Anesthesia services provided by a pediatric anesthesiologist in the dental office will be considerably less expensive than the fee in a surgery center or hospital. Anesthesia fees are based on the length of time of the procedure; a detailed estimate will be provided ahead of time. We ask that you cover the expense the day of the procedure. If your dental insurance will authorize part or all of the anesthesia fee, our billing office can aid you in coordinating reimbursement. They can also arrange credit card payments.


General Information

Special children sometimes need special attention to dental hygiene. Some children are very susceptible to tooth decay, gum disease or oral trauma. Others require medication or diets that are, unfortunately, detrimental to dental health. Still other children have physical difficulty with effective dental habits at home. Dr. Jackson and her staff are trained specifically in dental care for mentally and physically disabled children. Dr. Jackson will customize a preventive strategy tailored to fit the special needs of your child. Our office is designed to be physically accessible to special children. In cases where your child needs to visit our office for treatment, we are able to provide personalized services.

Sterilization Standards

We are as concerned about your child's health as you are. That's why our office meets or exceeds all government standards for sterilization. * All instruments capable of withstanding high heat are autoclaved (steam-sterilized) which kills infectious bacteria and viruses.
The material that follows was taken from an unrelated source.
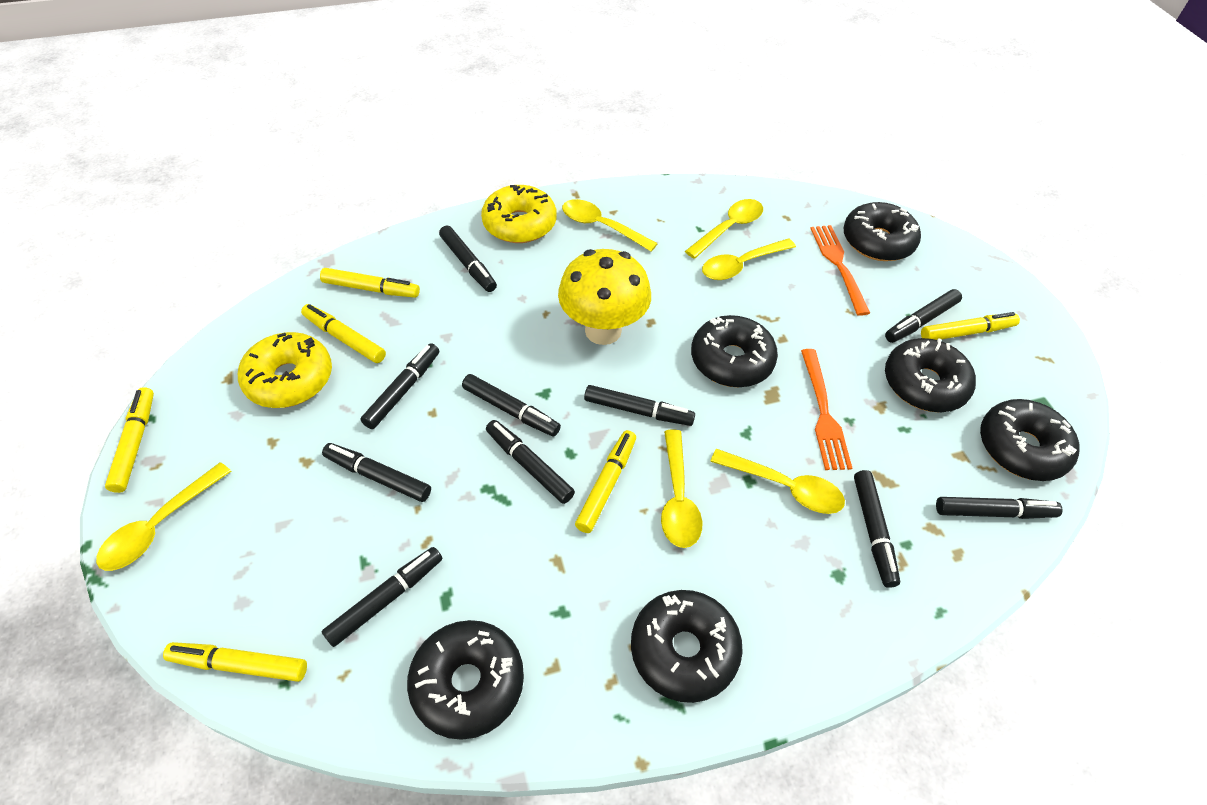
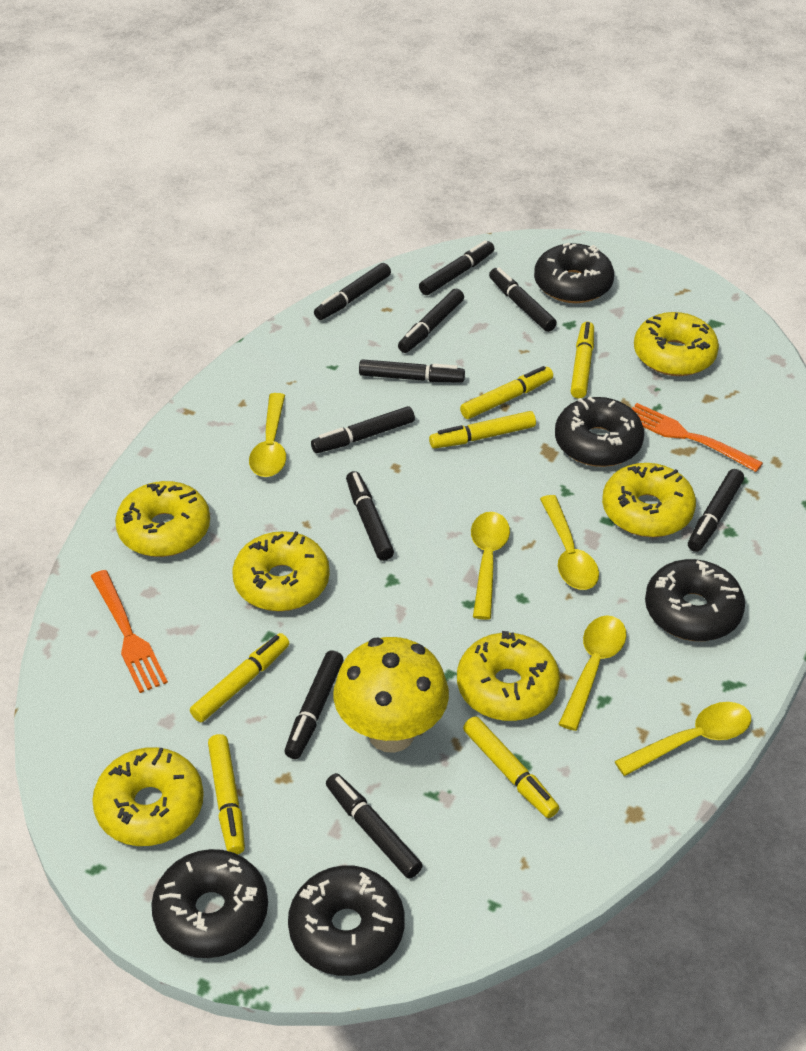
black donut: 6 -> 5
yellow donut: 2 -> 6
yellow spoon: 6 -> 5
The autoclaves are tested weekly to insure that they are operating properly. * All handpieces (drills) and burs (drill bits) are autoclaved after each use. * Many items are single-use and are disposed of after each patient. This includes all syringes (needles) and saliva ejectors (the plastic tips on the suction tube which are placed in the mouth to remove saliva). * The rubber cups which hold the paste used to polish your teeth are disposed of after each use. * Gloves and masks are worn to prevent transmission of disease between you and our staff. Gloves are never used on more than one patient. * All surfaces are disinfected with a chemical solution again formulated to kill infectious bacteria, spores, and viruses. Barriers (paper covers, etc.) are used whenever possible. * A rubber dam, which is a thin sheet of latex, is used whenever necessary to reduce the amount of bacterial spray-back which occurs when dental procedures are performed. We continually monitor our procedures for compliance with OSHA, Centers for Disease Control, and the American Dental Association recommendations.